A postura explicitada pelos deputados e pelo presidente do partido é divergente da apresentada pelo governador do Espírito Santo, Renato Casagrande, na reunião com governadores das regiões Sul e Sudeste. Casagrande disse ser favorável à proposta com a criação de um novo regime previdenciário baseado na capitalização e o aumento da idade mínima para a aposentadoria.

A única ressalva salientada pelo governador se refere à transição entre o regime de capitalização, proposto por Bolsonaro, e o de repartição, atualmente adotado, no qual quem contribui paga o benefício dos aposentados e o dinheiro é administrado pelo governo.

Bancada
De acordo com o deputado Bida do Pindaré (MA), todos, inclusive o governador, serão ouvidos antes da definição do posicionamento da sigla.

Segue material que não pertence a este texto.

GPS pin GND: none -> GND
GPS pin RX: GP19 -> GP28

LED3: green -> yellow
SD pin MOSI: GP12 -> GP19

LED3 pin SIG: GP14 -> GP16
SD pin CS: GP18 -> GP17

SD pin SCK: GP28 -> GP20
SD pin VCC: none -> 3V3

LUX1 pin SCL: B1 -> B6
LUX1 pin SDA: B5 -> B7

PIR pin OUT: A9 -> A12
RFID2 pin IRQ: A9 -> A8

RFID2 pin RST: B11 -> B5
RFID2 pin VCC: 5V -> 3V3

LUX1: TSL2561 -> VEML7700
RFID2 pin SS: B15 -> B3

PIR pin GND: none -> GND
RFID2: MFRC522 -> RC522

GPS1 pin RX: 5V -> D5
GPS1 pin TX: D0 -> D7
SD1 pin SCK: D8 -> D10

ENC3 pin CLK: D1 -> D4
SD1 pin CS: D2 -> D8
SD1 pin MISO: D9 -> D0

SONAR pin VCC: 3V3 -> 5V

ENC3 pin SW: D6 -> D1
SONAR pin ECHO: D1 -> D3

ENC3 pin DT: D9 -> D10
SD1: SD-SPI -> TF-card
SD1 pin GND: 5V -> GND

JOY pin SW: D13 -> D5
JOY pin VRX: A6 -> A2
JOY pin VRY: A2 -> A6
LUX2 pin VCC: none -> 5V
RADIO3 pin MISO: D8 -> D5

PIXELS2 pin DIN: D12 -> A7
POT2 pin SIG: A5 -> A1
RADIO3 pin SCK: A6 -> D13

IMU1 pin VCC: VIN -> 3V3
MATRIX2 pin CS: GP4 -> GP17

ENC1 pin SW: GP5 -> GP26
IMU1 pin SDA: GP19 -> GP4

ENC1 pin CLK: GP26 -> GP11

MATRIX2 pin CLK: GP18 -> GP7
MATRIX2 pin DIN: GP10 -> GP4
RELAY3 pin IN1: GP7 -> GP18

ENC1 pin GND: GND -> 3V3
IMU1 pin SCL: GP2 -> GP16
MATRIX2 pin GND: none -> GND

“A gente respeita a opinião de cada um dentro de suas circunstâncias, mas o debate está sendo feito aqui no Congresso Nacional, ouvindo a sociedade obviamente e a bancada está construindo essa posição”, destacou o maranhense. “A tendência é fechar questão contra o texto. É uma voz muito forte no conjunto da bancada os malefícios que este projeto traz para a sociedade brasileira”, acrescentou Pindaré.

Segundo o congressista, a maioria dos parlamentares socialistas deve se posicionar contra a totalidade do projeto. “Isso até por entender que nós poderíamos enfrentar os problemas das contas públicas atacando a dívida pública, a inadimplência no INSS, que é muito grande e não se faz nada, a taxação de grandes fortunas, a taxação de grandes heranças”, listou o deputado. “Há outras formas de equilibrar as contas no Brasil que não seja tirando direitos do trabalhador”, concluiu.

O PDT e o PT também fecharam posição contrária ao texto da reforma apresentado pelo governo Bolsonaro.